“Venâncio quer mandar sozinho”, dispara Roberto Aleluia

Maputo (O Destaque) – O jurista e docente Roberto Aleluia defendeu que a realização da primeira convenção nacional do partido ANAMALA, tendo Venâncio Mondlane como único candidato à presidência da formação política, levanta questões sobre o compromisso democrático do projecto político.

Em entrevista, Aleluia considerou que a ausência de concorrentes na disputa interna contrasta com posições anteriormente defendidas por Venâncio Mondlane quando integrava outras formações políticas.

Quando alguém critica a existência de candidatos únicos noutras organizações e depois surge como único candidato no seu próprio partido, isso acaba por gerar debate e questionamentos sobre a coerência política”, afirmou.

O jurista entende que a democracia interna é um dos elementos fundamentais para a consolidação dos partidos políticos e para o fortalecimento das instituições democráticas.

Durante a conversa, Aleluia comentou igualmente o regresso de alguns membros e simpatizantes que anteriormente haviam aderido ao projecto político liderado por Venâncio Mondlane para outras formações partidárias. Na sua leitura, esse movimento demonstra uma reavaliação das expectativas criadas durante o período de mobilização política.

Sobre o processo judicial que envolve Venâncio Mondlane, o docente defendeu que os tribunais devem actuar com independência e imparcialidade, respeitando o princípio da presunção de inocência.

Cabe aos tribunais analisar as provas existentes e decidir de acordo com a lei.
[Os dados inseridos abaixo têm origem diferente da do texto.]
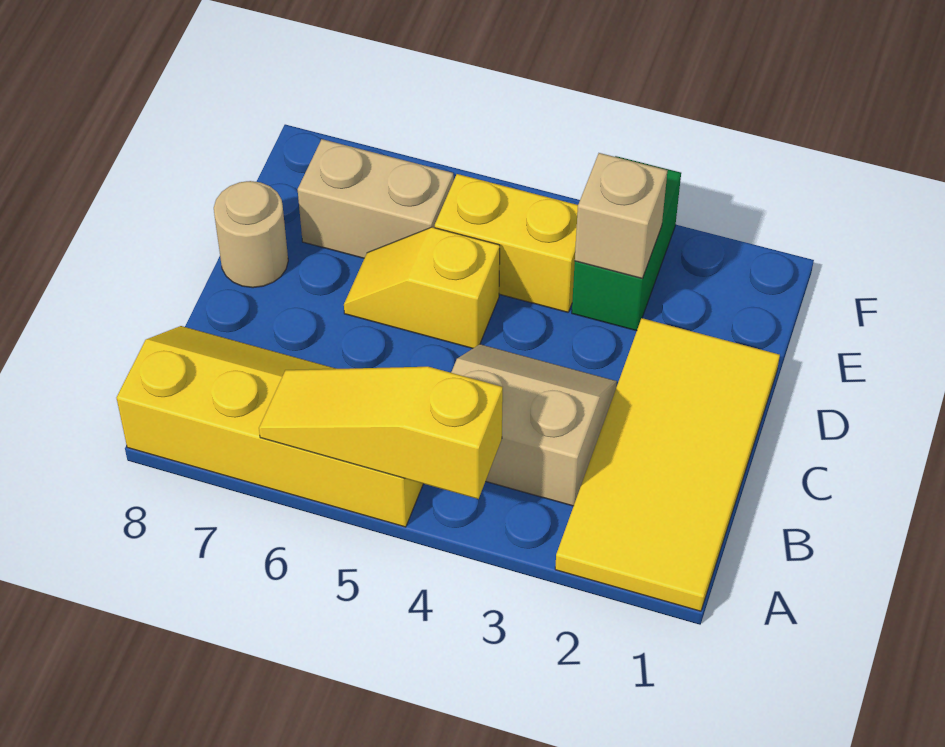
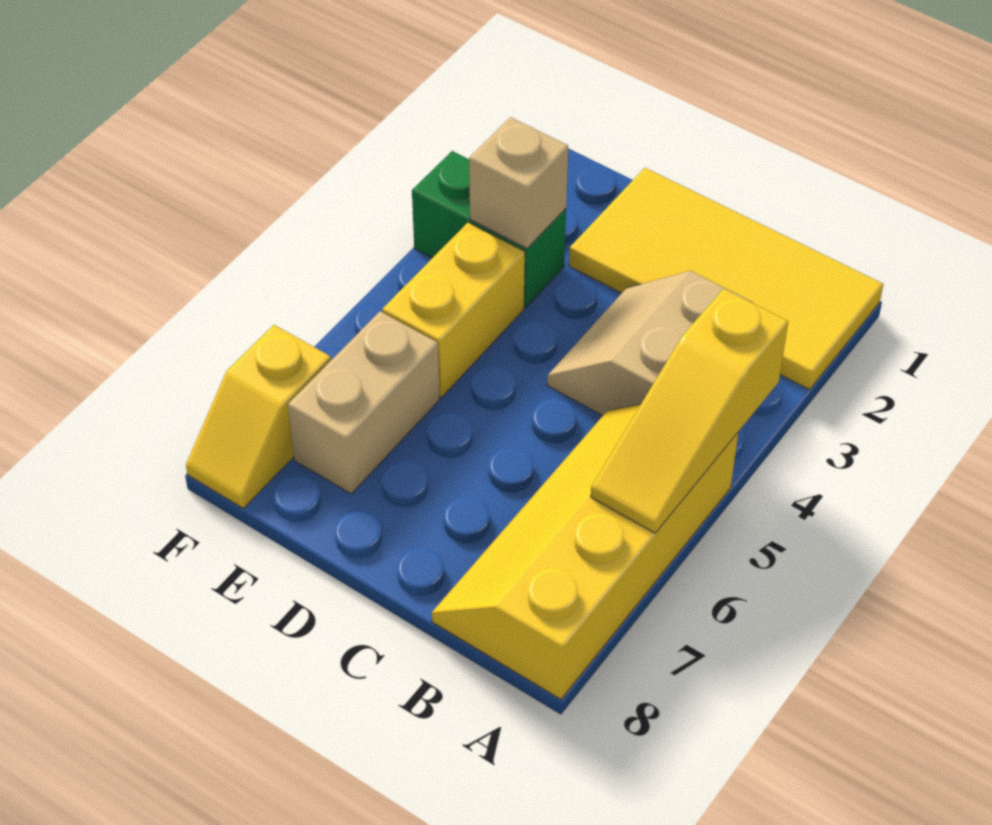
yellow slope D5:D6 level 1 top 5 -> yellow slope F7:F8 level 1 top 7
tan round brick D8 level 1 -> none

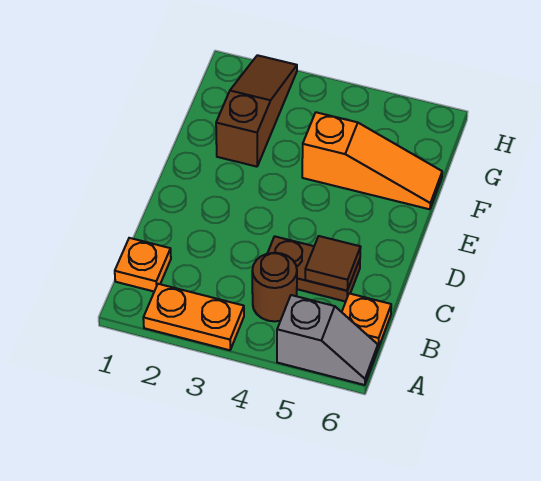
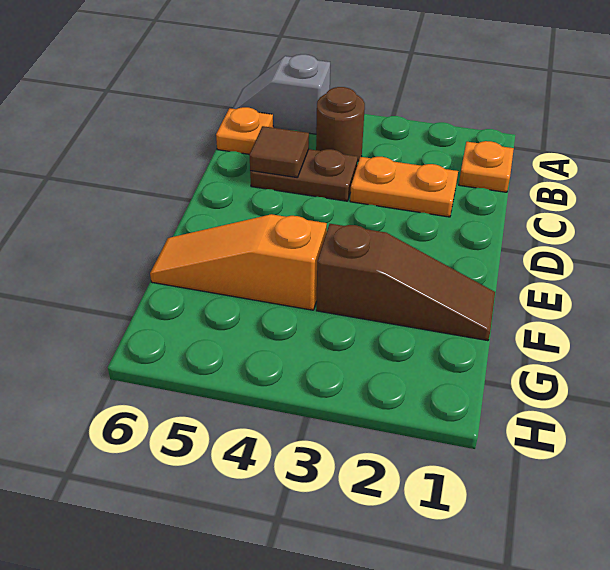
orange plate A2:A3 level 1 -> orange plate C2:C3 level 1
brown slope F2:H2 level 1 top F -> brown slope F1:F3 level 1 top 3

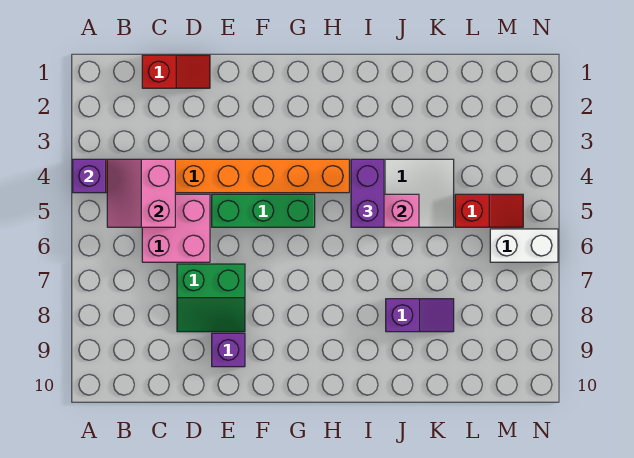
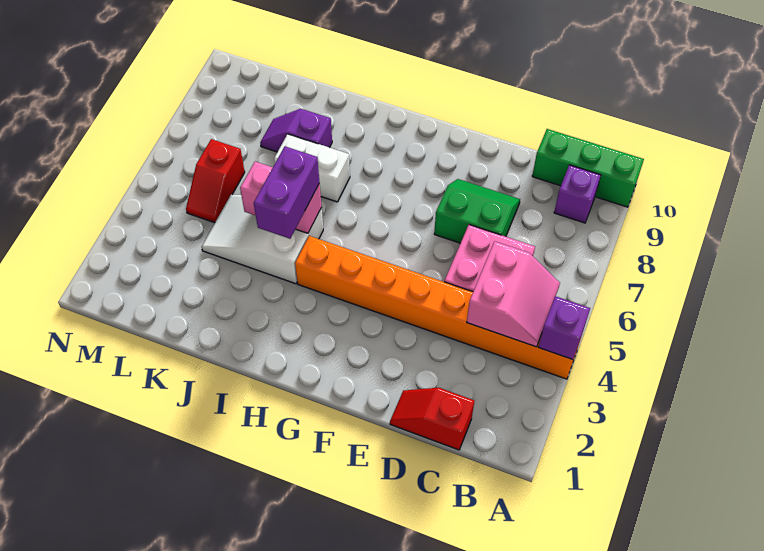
green brick E5:G5 level 1 -> green brick A10:C10 level 1
purple brick E9 level 1 -> purple brick B9 level 1
red slope L5:M5 level 1 top L -> red slope L5:L6 level 1 top 6
white brick M6:N6 level 1 -> white brick I7:J7 level 1

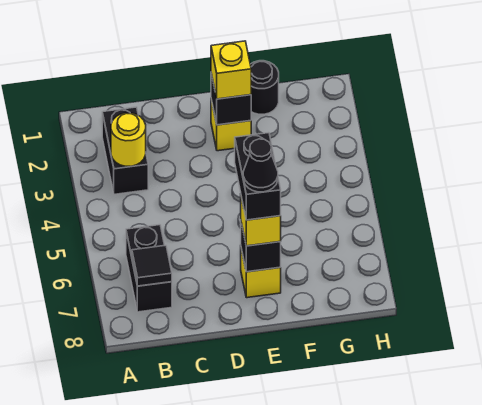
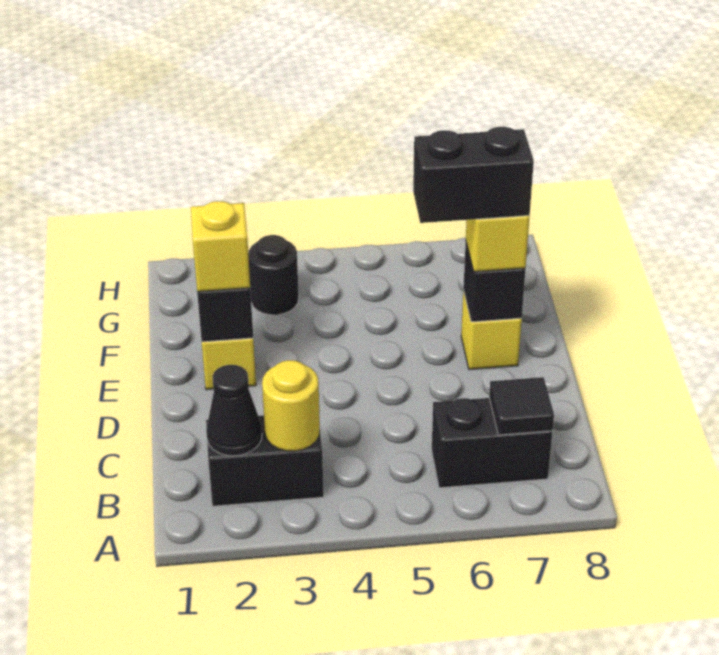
black cone E7 level 5 -> black cone B2 level 2
black round brick F1 level 1 -> black round brick G3 level 1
Aquilo que não estiver provado deve ser afastado e aquilo que estiver devidamente demonstrado deve ser apreciado nos termos legais”, declarou.

Questionado sobre posições que defendem a ilegalização do ANAMALA, Aleluia mostrou-se cauteloso, argumentando que o partido foi legalmente constituído e reconhecido pelas autoridades competentes.

Para o jurista, qualquer debate sobre a continuidade ou não de uma organização política deve respeitar os mecanismos previstos na legislação moçambicana, cabendo às instituições competentes pronunciarem-se sobre a matéria.